We may want to rethink how we deliver COVID-19 vaccines

An inhaled vaccine may be more effective.

An inhaled vaccine provided better protection against tuberculosis than one delivered via a nasal spray, according to a new study — and the knowledge could change the way we vaccinate against COVID-19 and other respiratory diseases.

Special delivery: Vaccines teach the immune system to recognize a pathogen before it actually infects a person. If the person is later exposed to the pathogen, the immune system will stop it before an infection can take hold.

“The immune response you generate when you deliver the vaccine deep into the lung is much stronger.”

Matthew Miller

Vaccines can be delivered in several ways, and for a newly published study, researchers at Canada’s McMaster University compared the efficacy of nasal sprays and inhaled aerosols as a delivery method for a TB vaccine in mice — and the inhaled vaccines came out on top.

“The immune response you generate when you deliver the vaccine deep into the lung is much stronger than when you only deposit that material in the nose and throat because of the anatomy and nature of the tissue and the immune cells that are available to respond are very different,” said study co-author Matthew Miller.

Why it matters: Inhaled vaccines aren’t as common as nasal sprays, but the knowledge that they may be more effective against respiratory diseases could prompt researchers to consider them when developing new vaccines or looking for ways to boost the efficacy of existing ones.

“This study for the first time provides strong preclinical evidence to support the development of inhaled aerosol delivery over nasal spray for human vaccination against respiratory infections including TB, COVID-19, and influenza,” said study co-investigator Zhou Xing.

Looking ahead: The new study doesn’t directly compare aerosols against injections, but the researchers suspect an inhaled vaccine they’re developing for COVID-19 will provide better protection against infection than the shots currently available.

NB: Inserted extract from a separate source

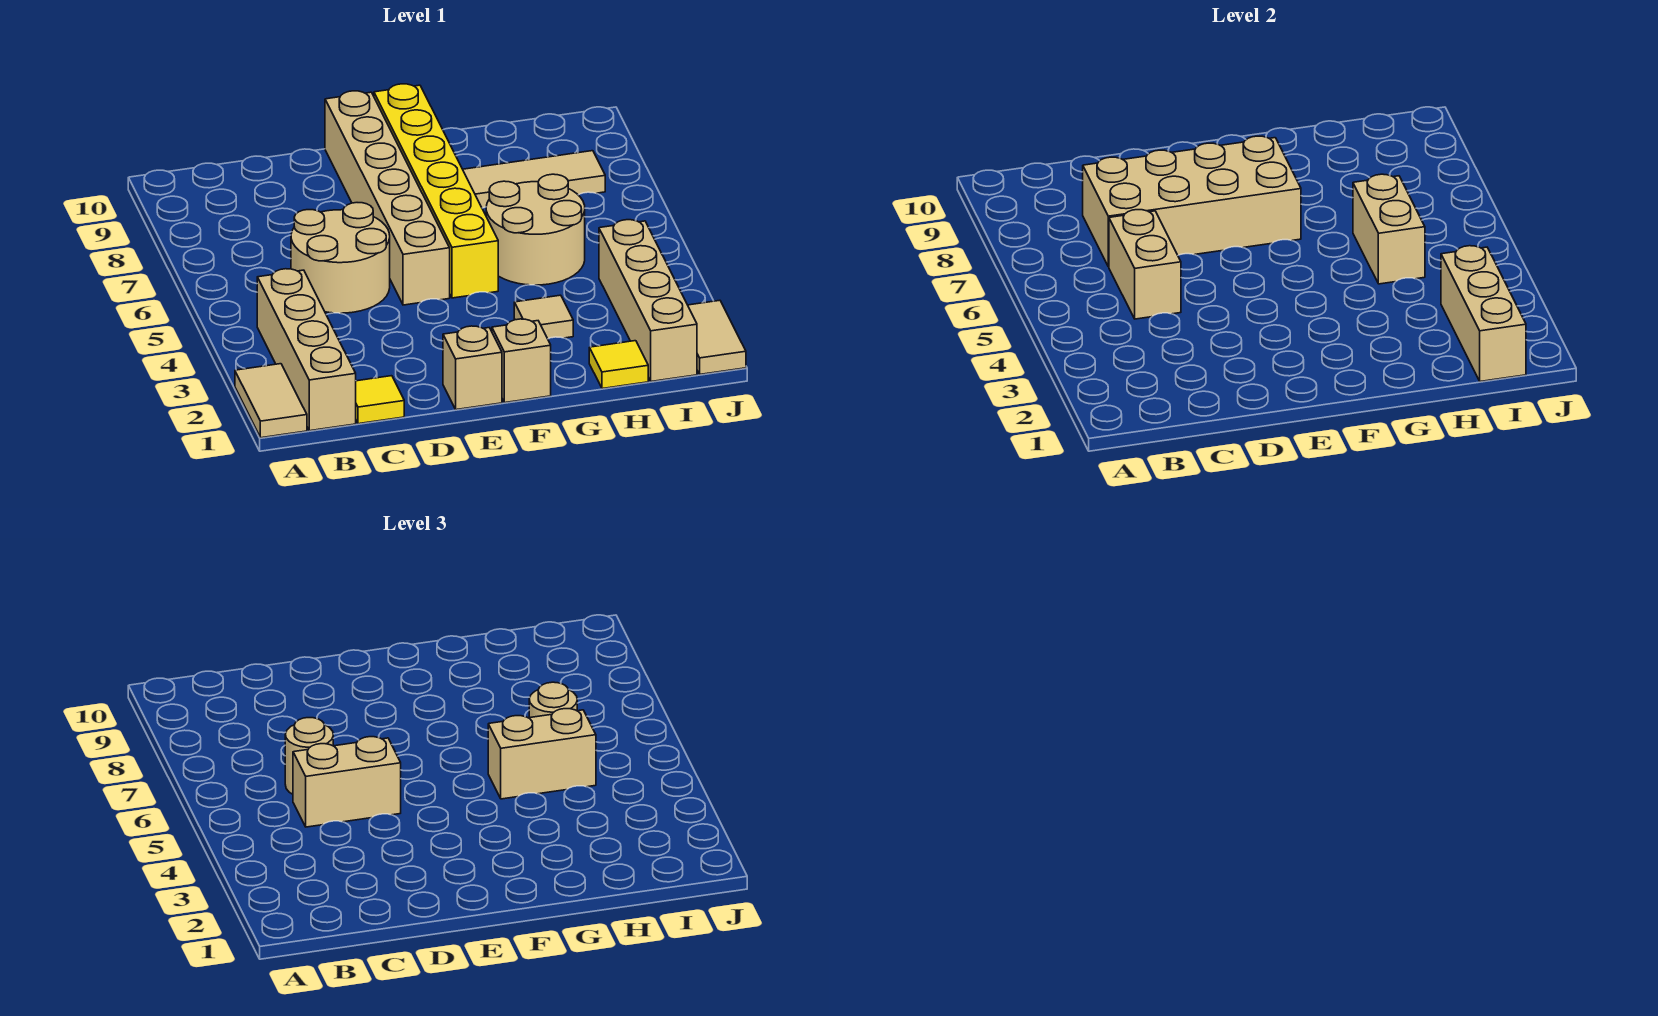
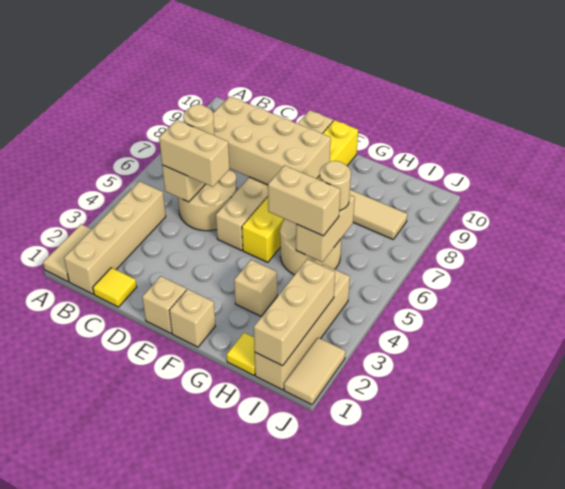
tan tile G3 level 1 -> tan brick G3 level 1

“What we’ve discovered from many years’ research is that the vaccine delivered into the lung induces all-around protective respiratory mucosal immunity, a property that the injected vaccine is lacking,” developer Zhou Xing said in February.

“This study for the first time provides strong preclinical evidence to support the development of inhaled aerosol delivery over nasal spray.”

Zhou Xing

The new COVID-19 vaccine is currently being evaluated in a phase 1 trial as a booster for people who are already fully vaccinated, which should help determine just how effective it actually is. 

It doesn’t have to be more effective than the injected vaccines to be a useful addition to our vaccine arsenal, though — as long as it’s effective enough to be authorized, people who might be afraid of needles or otherwise averse to shots could potentially benefit from it.

Because it requires a smaller dose than an injection, an inhaled vaccine could also trigger fewer adverse effects and potentially cut the cost of inoculation, too — a boon to lower-income countries, especially.